Drug manufacturer Pfizer last week cited a federal judge’s June 16 opinion in AstraZeneca’s 340B contract pharmacy lawsuit in Pfizer’s own lawsuit aimed at striking down federal restrictions on manufacturer copay assistance to Medicare beneficiaries.
Pfizer sued the U.S. Health and Human Services Department (HHS) last year over the HHS Office of Inspector General (OIG) 2005 and 2014 guidance stating that manufacturer direct copay assistance to patients is prohibited by the Anti-Kickback Statute (ASK) and Benefit Inducement Statute (BIS).
Pfizer says it wants to offer patients financial help to cover their Medicare Part D cost-sharing obligations for a Pfizer drug, tafamidid, to treat a rare, progressive cardiac condition known as ATTR-CM. Patients would get the financial aid either directly from Pfizer, or through an independent charity. Because tafamidid is the only drug proven effective for the treatment of ATTR-CM, the independent charity would support a single disease and a single drug. OIG indicated in its 2005 and 2014 guidance that it would look with suspicion on single disease funds and single treatment funds. In 2019, OIG denied Pfizer’s request for an advisory opinion giving the company a green light to provide copay assistance.
The government, the insurance industry and some health policy policy experts believe that co-pay assistance programs give drug companies a green light to raise prices since patients are somewhat insulated from the price hikes. They are permissible in the commercial market but not in Medicare.
A federal district judge in New York City heard oral arguments in the case on June 22. A day earlier, Pfizer sent the judge a letter alerting her to U.S. Chief District Judge Leonard Stark’s ruling the week before in AstraZeneca’s 340B contract pharmacy lawsuit. Stark held that the HHS General Counsel’s conclusion in a December 2020 advisory opinion that the 340B statute requires manufacturers to sell their products at or below 340B ceiling price for shipment to contract pharmacies “is legally flawed.” Stark said Congress was silent about the role that contract pharmacies may play in purchases of 340B drugs. “There is more than one permissible interpretation of the statute,” he said.

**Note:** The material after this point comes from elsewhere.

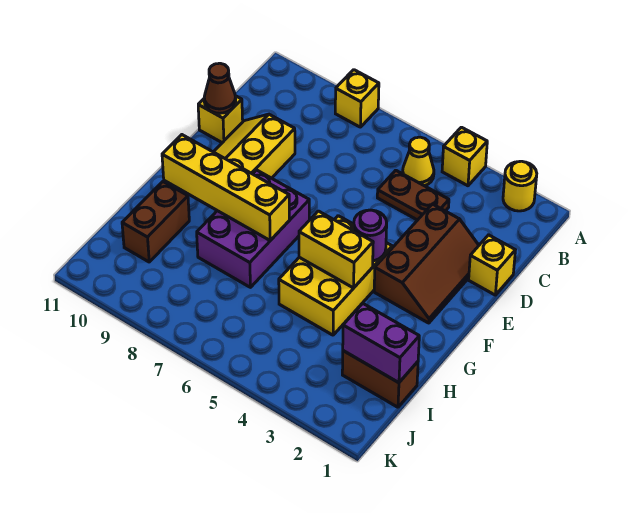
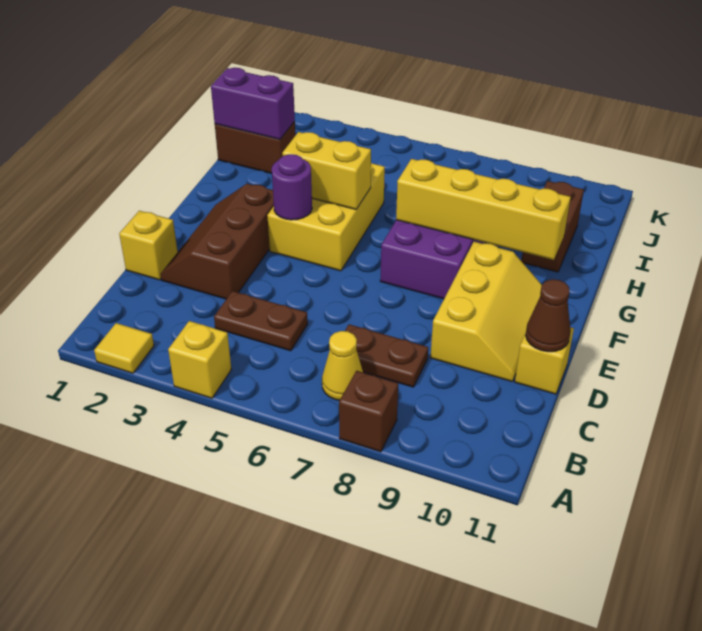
yellow round brick A2 level 1 -> yellow tile A2 level 1
yellow brick A8 level 1 -> brown brick A8 level 1
yellow cone B5 level 1 -> yellow cone B7 level 1
none -> brown plate C7:C8 level 1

Pfizer, in its letter to the judge assigned to its case, argued that OIG “made a similar error of statutory interpretation here in finding the AKS criminalizes copay assistance to needy Medicare patients in circumstances where no kickback nor improper inducement occurs.”
The U.S. Justice Department (DOJ), representing HHS in the Pfizer lawsuit, responded in their own letter to the judge on June 22 that “Pfizer’s letter and the AstraZeneca opinion are legally, factually, and procedurally irrelevant to this case.”
“Pfizer simply does not like HHS-OIG’s long-standing interpretation, and would like the court to use this case as a vehicle to rewrite and revise it in a declaratory judgment,” DOJ said.
Inside Health Policy was first to report about Pfizer’s invocation of Stark’s decision.